AUD can have serious and lasting effects on your health, relationships, and quality of life. Some of the complications and consequences of AUD include:

  • Liver damage, such as fatty liver, hepatitis, cirrhosis, or liver cancer
  • Heart problems, such as high blood pressure, irregular heartbeat, stroke, or heart failure
  • Digestive problems, such as inflammation of the stomach, pancreas, or esophagus, ulcers, or cancer
  • Brain damage, such as impaired memory, cognition, or coordination, dementia, or Wernicke-Korsakoff syndrome
  • Mental health problems, such as depression, anxiety, psychosis, or suicidal thoughts or actions
  • Immune system problems, such as increased susceptibility to infections or diseases
  • Sexual problems, such as erectile dysfunction, infertility, or increased risk of sexually transmitted infections
  • Cancer, such as of the mouth, throat, esophagus, liver, colon, or breast
  • Accidents, injuries, or violence, such as from falls, car crashes, fights, or domestic abuse
  • Social problems, such as unemployment, poverty, legal troubles, or isolation
  • Family problems, such as marital conflict, divorce, child abuse, or neglect

How to Prevent and Treat AUD?

The best way to prevent AUD is to limit your alcohol intake or avoid it altogether. The Dietary Guidelines for Americans recommend that if you choose to drink, you should do so in moderation, which means up to one drink per day for women and up to two drinks per day for men. You should also avoid drinking if you are underage, pregnant, breastfeeding, taking certain medications, or have a medical condition that can be worsened by alcohol.

If you think you have AUD, you should seek professional help as soon as possible. AUD is a treatable condition that can be managed with various options, such as:

  • Detoxification, which involves stopping or reducing your alcohol intake under medical supervision to prevent or ease withdrawal symptoms
  • Medication, which can help reduce your cravings, block the effects of alcohol, or cause unpleasant reactions if you drink
  • Counseling, which can help you identify and change your thoughts, feelings, and behaviors related to alcohol use
  • Therapy, which can help you cope with stress, trauma, or mental health issues that may contribute to your alcohol use
  • Support groups, which can provide you with peer support, encouragement, and advice from others who have similar experiences with alcohol use
  • Rehabilitation, which can provide you with intensive and comprehensive care in a residential or outpatient setting


Here are some frequently asked questions and answers about AUD:

  • Q: How do I know if I have AUD?
  • A: You can use the Alcohol Use Disorders Identification Test (AUDIT), which is a 10-item questionnaire that can help you assess your alcohol use and its consequences.
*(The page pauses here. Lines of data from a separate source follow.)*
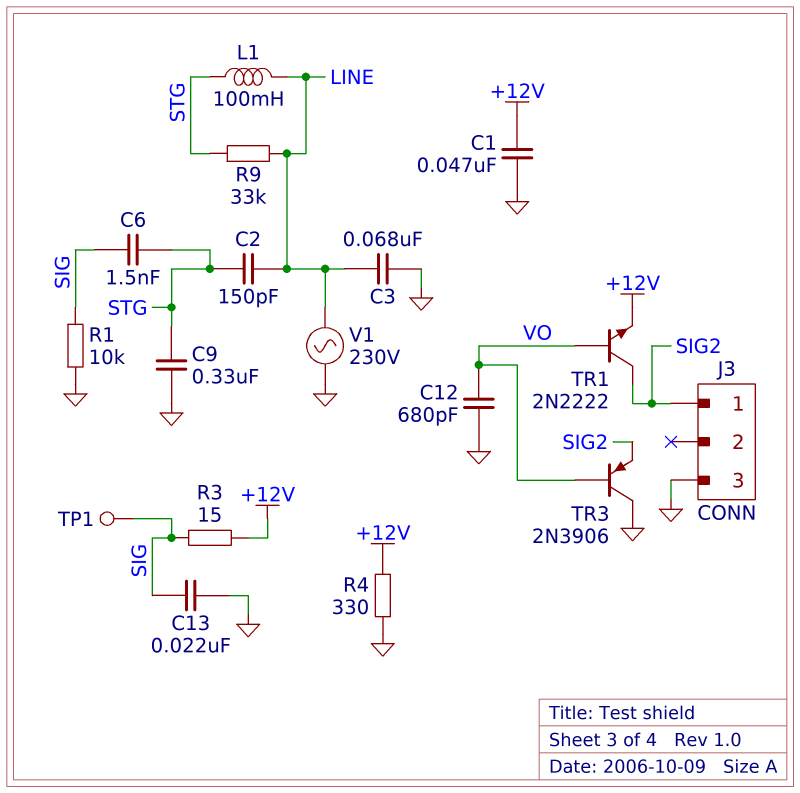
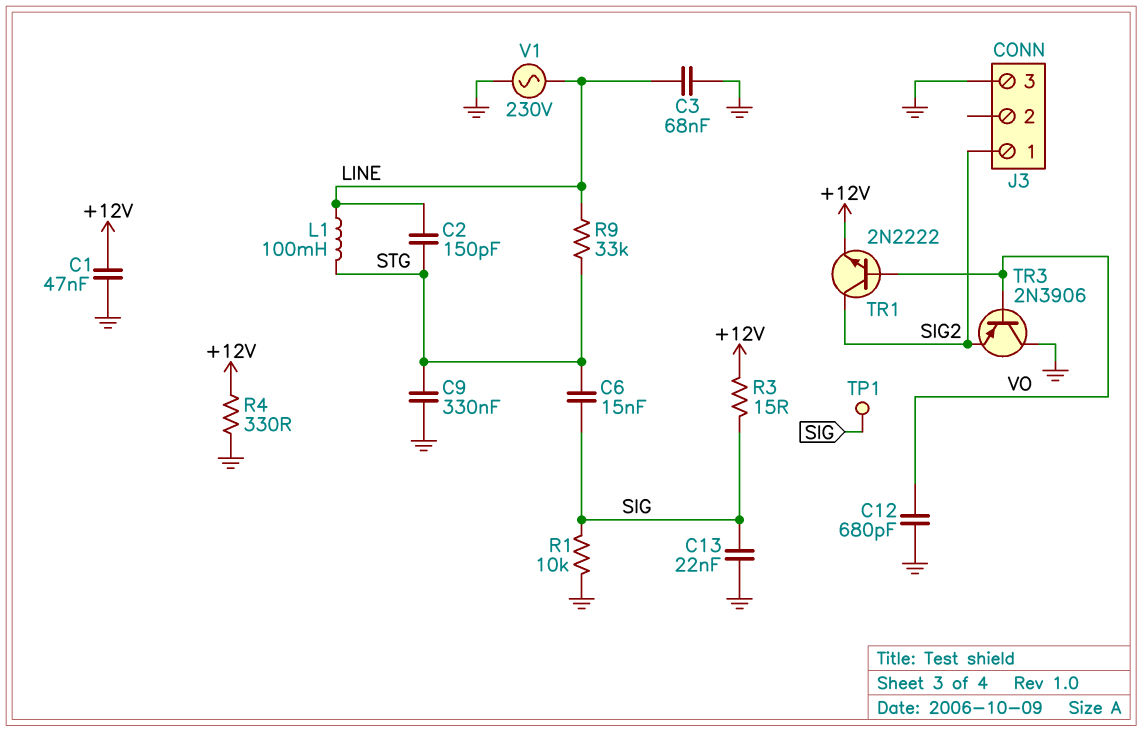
C6: 1.5nF (SIG, STG) -> 15nF (SIG, STG)

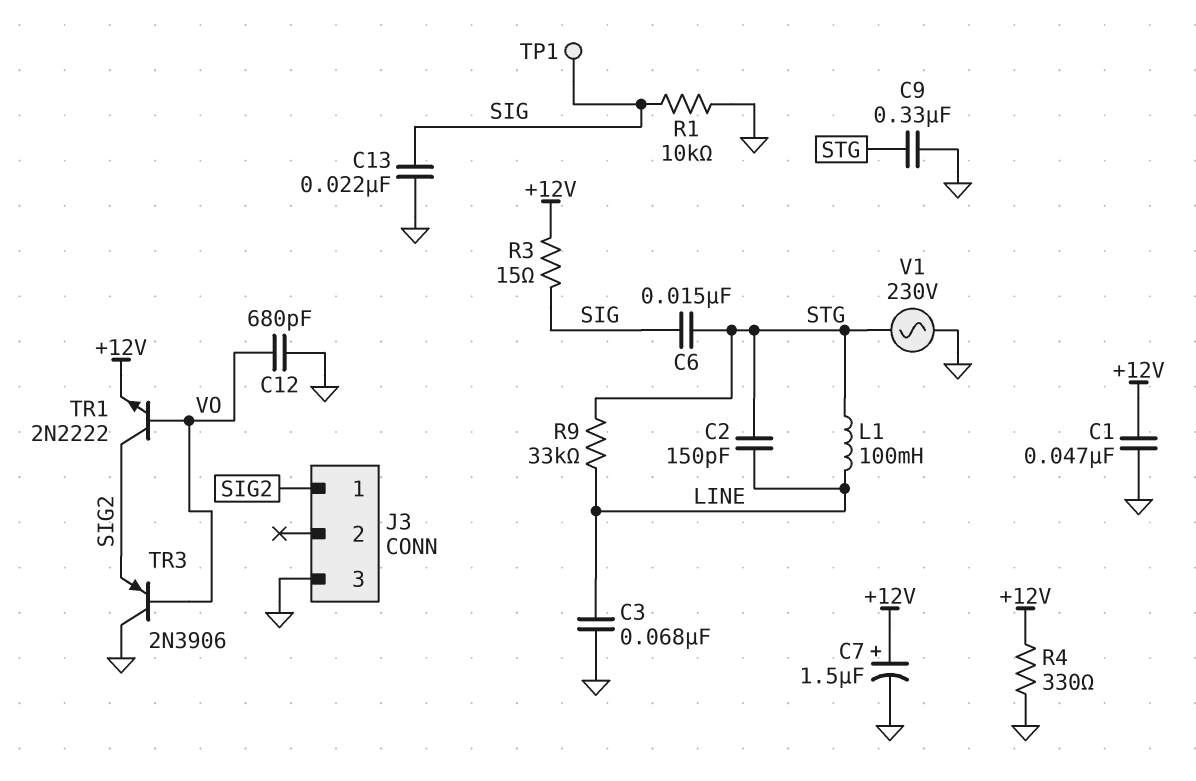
C7: none -> 1.5uF (plus +12V, minus GND)
V1: AC 230V (GND, LINE) -> AC 230V (GND, STG)

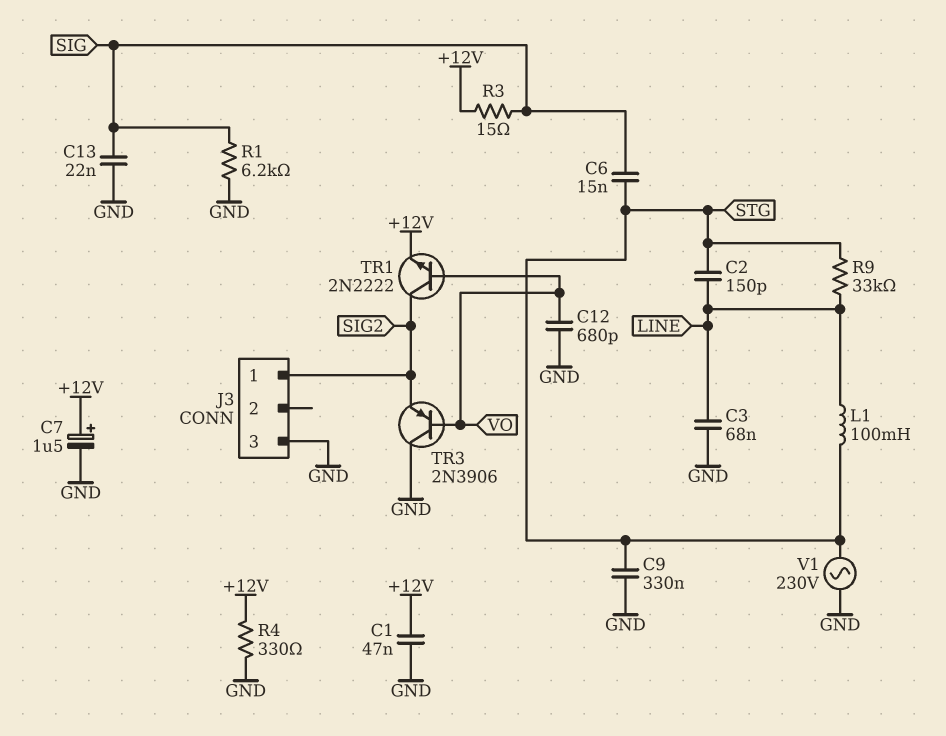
R1: 10k (GND, SIG) -> 6.2k (GND, SIG)
TP1: test point (SIG) -> none

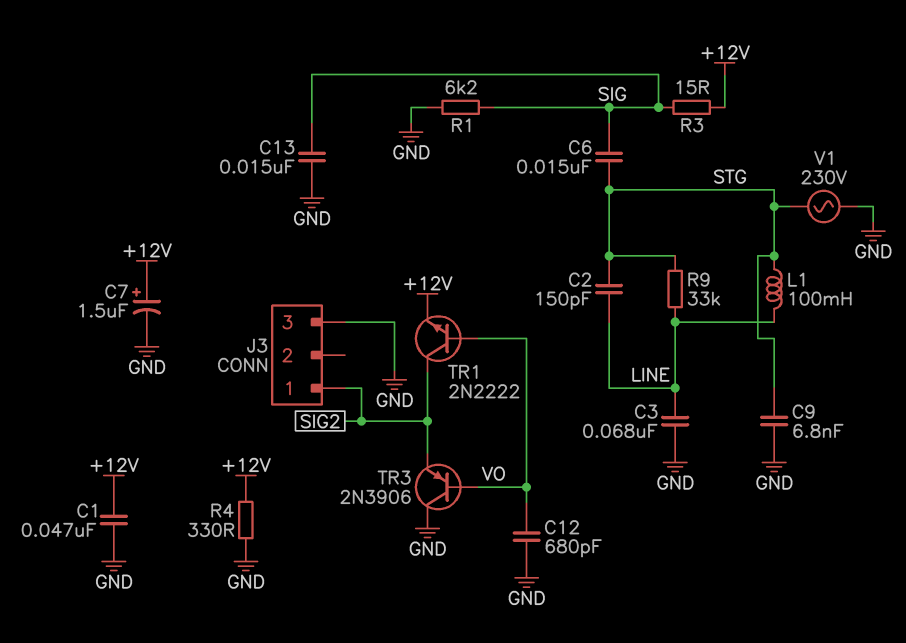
C9: 330nF (GND, STG) -> 6.8nF (GND, STG)
C13: 22nF (GND, SIG) -> 15nF (GND, SIG)

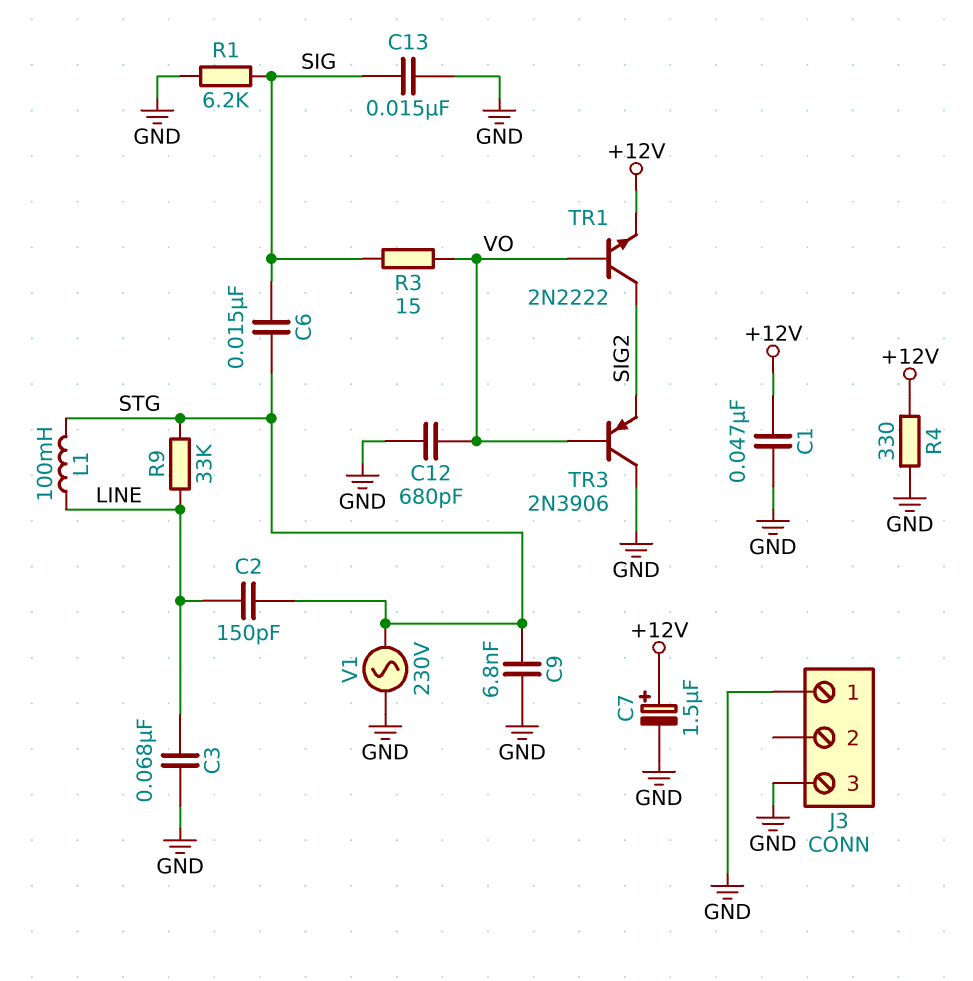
J3 pin 1: SIG2 -> GND
R3: 15 (+12V, SIG) -> 15 (SIG, VO)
If you score 8 or more, you may have AUD and should seek further evaluation from a health care provider.
  • Q: How can I help someone who has AUD?
  • A: You can help someone who has AUD by expressing your concern, offering your support, encouraging them to get help, and avoiding enabling or blaming them. You can also educate yourself about AUD, join a support group for family and friends of people with AUD, and take care of your own well-being.
  • Q: Can I drink alcohol if I have AUD?
  • A: No, you should not drink alcohol if you have AUD, as it can worsen your condition and interfere with your recovery. You should aim for abstinence, which means avoiding any amount of alcohol. If you have trouble quitting, you should seek professional help.
  • Q: Can I recover from AUD?
  • A: Yes, you can recover from AUD, but it requires a long-term commitment and effort. Recovery is not a linear process, and you may face challenges and setbacks along the way. However, with the right treatment and support, you can overcome AUD and live a healthier and happier life.


AUD is a serious and common condition that can affect anyone who drinks alcohol. It can cause various physical, mental, and social problems, and can be fatal if left untreated. However, AUD can be prevented and treated with various options, and recovery is possible with the right help and support. If you or someone you care about has AUD, don’t hesitate to reach out for help. You are not alone, and there is hope.